Nous touchons du doigt l’originalité fondamentale et essentielle de la gnose et, par-là même, du véritable enseignement de Jésus, dont il est, sinon l’origine, du moins la fine fleur. Chez Jésus et chez les gnostiques, le temps n’est plus à l’image de l’éternité ; il est à la fois le moment de notre servitude et la chance de notre réalisation intemporelle ; il est l’occasion de l’interrogation qui revient chez les gnostiques comme un leitmotiv : « qui suis-je ? » et le théâtre ou l’ego doit perdre le combat qui l’oppose illusoirement au Soi : situation tragique dont le dénouement est la mort de l’ego. Le conflit se résout par une prise de conscience du caractère contingent, voire illusoire, du temps : « Le Royaume du Père s’étend sur la Terre et les hommes ne le voient pas » (log. 113.7-8).
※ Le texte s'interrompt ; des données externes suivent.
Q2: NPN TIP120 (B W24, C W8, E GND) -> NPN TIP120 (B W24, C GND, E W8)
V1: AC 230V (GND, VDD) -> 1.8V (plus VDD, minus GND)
Ainsi la conception gnostique du temps est-elle foncièrement originale par rapport à celles de l’hellénisme et du christianisme. Ne pas le souligner avec force, c’est laisser subsister des ambiguïtés dont profitent ceux qui veulent, aujourd’hui comme autrefois, replacer le véritable enseignement de Jésus dans le contexte d’un devenir historique.

La notion gnostique du temps est-elle héritière de l’Orient

La gnose, foncièrement autonome, interdit la fuite vers un ailleurs spatio-temporel. Ce fait unique, que l’Occident a ignoré — pour cause ! —, constitue une donnée essentielle des grands enseignements de l’Orient. Est-ce à dire que la notion gnostique du temps nous a été léguée par l’Orient ? Ici, les avis sont partagés. Qu’il nous suffise d’établir brièvement la similitude des deux enseignements sur ce point central.
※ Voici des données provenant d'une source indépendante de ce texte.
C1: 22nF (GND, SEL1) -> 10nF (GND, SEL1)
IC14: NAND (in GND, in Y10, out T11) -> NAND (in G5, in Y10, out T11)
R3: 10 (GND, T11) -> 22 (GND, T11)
La grande tradition nous enseigne que le mental, dans la mesure où il s’estime distinct du Soi, est une illusion ; il donne une réalité à ce qui, en fait, n’en a pas. Du reste, la science moderne rejoint, en ce domaine, la métaphysique pour mettre en échec la croyance du sens commun si difficile à ébranler. Pour se perpétuer, le mental s’appuie sur le temps auquel il confère une réalité qu’il entend ne pas remettre en question. Il puise dans le passé pour se projeter vers l’avenir et se donner ainsi l’illusion de la continuité. Or les Védas comme le bouddhisme, le Tch’an et le taoïsme, sont unanimes à déclarer illusoires à la fois le temps et nos projections sur lequel elles prennent appui. Le réel ne peut être perçu que dans l’instant présent lorsque le mental apaisé n’est plus un obstacle à l’irradiation du Soi ou du Royaume, autrement dit, lorsque le temps, qui est une donnée du mental, est transcendé. Un tel enseignement demande pour être compris un esprit non prévenu, une disposition d’accueil qui soit souverainement libre à l’égard du domaine rationnel, une faculté de perception qui se situe en amont de la discrimination sujet-objet, une sorte d’innocence première à laquelle nous convient aussi bien le Tao que les paroles de Jésus. La libération n’est pas fuite dans le temps, elle est vision ici et maintenant hors du temps. « Nous sommes au monde ; nous ne sommes pas du monde ».

S’il faut à la gnose la caution de l’Orient, on voit qu’elle lui est d’emblée acquise. Mais ne vaut-il pas mieux parler, pour désigner une connaissance aux constantes universelles, de gnose éternelle, laquelle embrasse, comme dit le poète, tous les temps et tous les univers ? Voir les paroles de Jésus à la lumière de la gnose, c’est découvrir du même coup qu’elles en sont le fleuron le plus prestigieux. Et la question de l’antériorité d’un texte par rapport à d’autres, à partir du moment où nous tenons le fil conducteur de la gnose éternelle, perd singulièrement de son importance. On peut même dire que, à la limite elle ne se pose plus, car le surgeon ne peut pas indéfiniment être comparé à l’arbre. Il reste que les synoptiques ont conservé, malgré leur orientation apologétique vers le devenir historique, des paroles authentiques de Jésus dont un certain nombre ne figurent pas dans l’Évangile selon Thomas. Néanmoins si l’on n’est pas ouvert à la métaphysique, il est difficile, sinon impossible, de les repérer dans un contexte qui a joué comme un prisme déformant. Un contact fréquent avec les logia de l’Évangile selon Thomas confère cette aptitude au discernement qui permet de séparer l’ivraie du bon grain.